The most important contributors to the development and circulation of the motif were the twelfth-century monks Hugh of St Victor and Bernard of Clairvaux, followed by the Meditations on the Life of Christ, which Bernard's text inspired.
The motif is rooted in Psalm 85:10, 'Mercy and Truth are met together; righteousness and peace have kissed each other'. The use in Christian thought seems to have been inspired an eleventh-century Jewish Midrash, in which Truth, Justice, Mercy and Peace were the four standards of the Throne of God.
The motif changed and developed in later medieval literature, but the usual form was a debate between the daughters (sometimes in the presence of God)
about the wisdom of creating humanity and about the propriety of strict justice or mercy for the fallen human race. Justice and Truth appear for the prosecution, representing the old Law, while Mercy speaks for the defense, and Peace presides over their reconciliation when Mercy prevails.
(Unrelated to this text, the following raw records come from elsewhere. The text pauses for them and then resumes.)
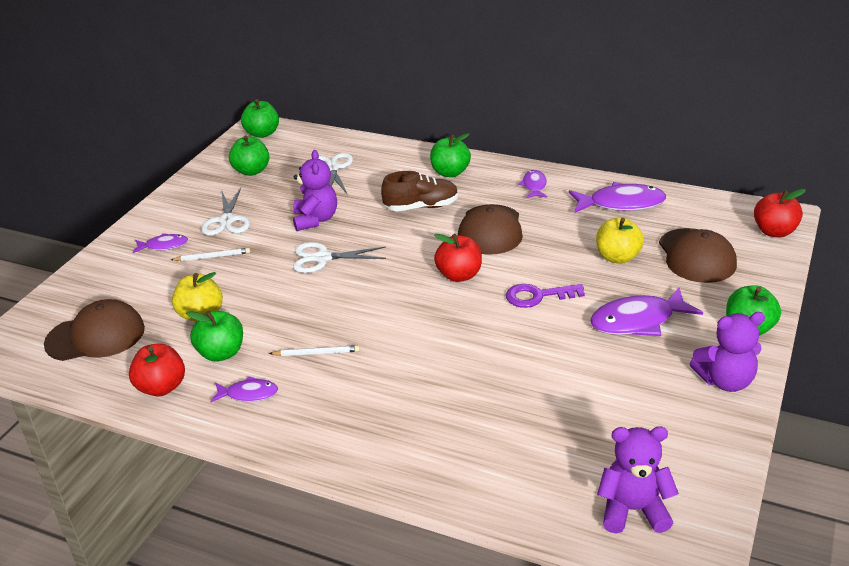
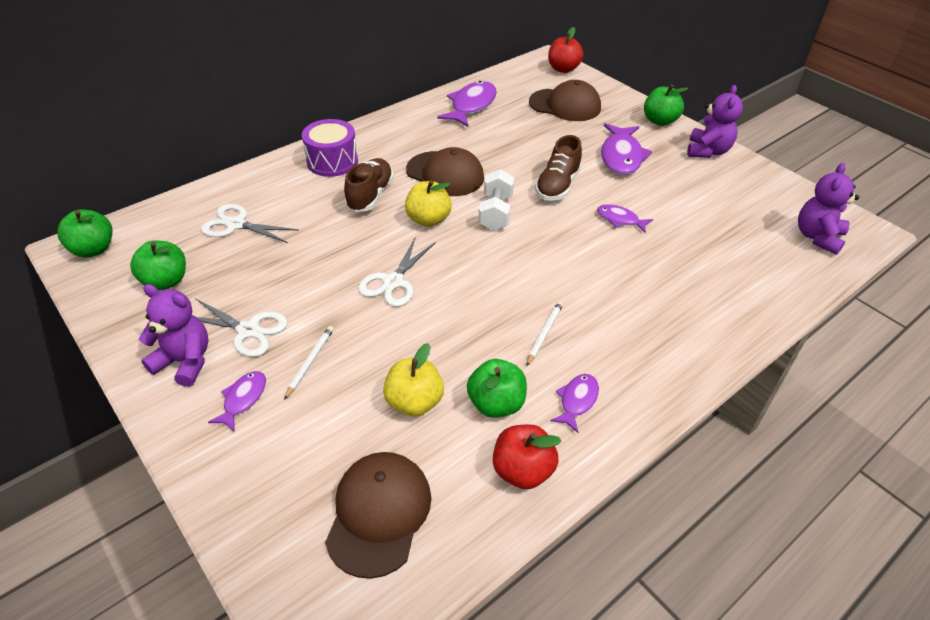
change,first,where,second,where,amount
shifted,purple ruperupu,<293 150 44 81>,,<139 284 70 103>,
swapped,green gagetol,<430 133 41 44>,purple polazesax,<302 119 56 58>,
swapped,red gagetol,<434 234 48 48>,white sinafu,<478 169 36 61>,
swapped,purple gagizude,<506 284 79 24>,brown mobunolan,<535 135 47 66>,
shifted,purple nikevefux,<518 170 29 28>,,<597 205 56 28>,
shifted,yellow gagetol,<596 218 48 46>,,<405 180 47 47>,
However, some versions, notably Robert Grosseteste's Chasteu d'amour, the Cursor Mundi, the English Gesta Romanorum, and The Court of Sapience
develop it along the lines of a medieval romance. They place the story in a feudal setting and give to a great king four daughters, a son, and a faithless servant. Because of a misdemeanor the servant has been thrown into prison. The daughters beg for his release. The son offers to take upon himself the clothing of the servant and to suffer in his stead. Except for the element of the dispute and the method of reconciliation, the two main traditions in the development of the allegory are vastly different.
The motif fell out of fashion in the seventeenth century. It may nonetheless have influenced the work of William Blake.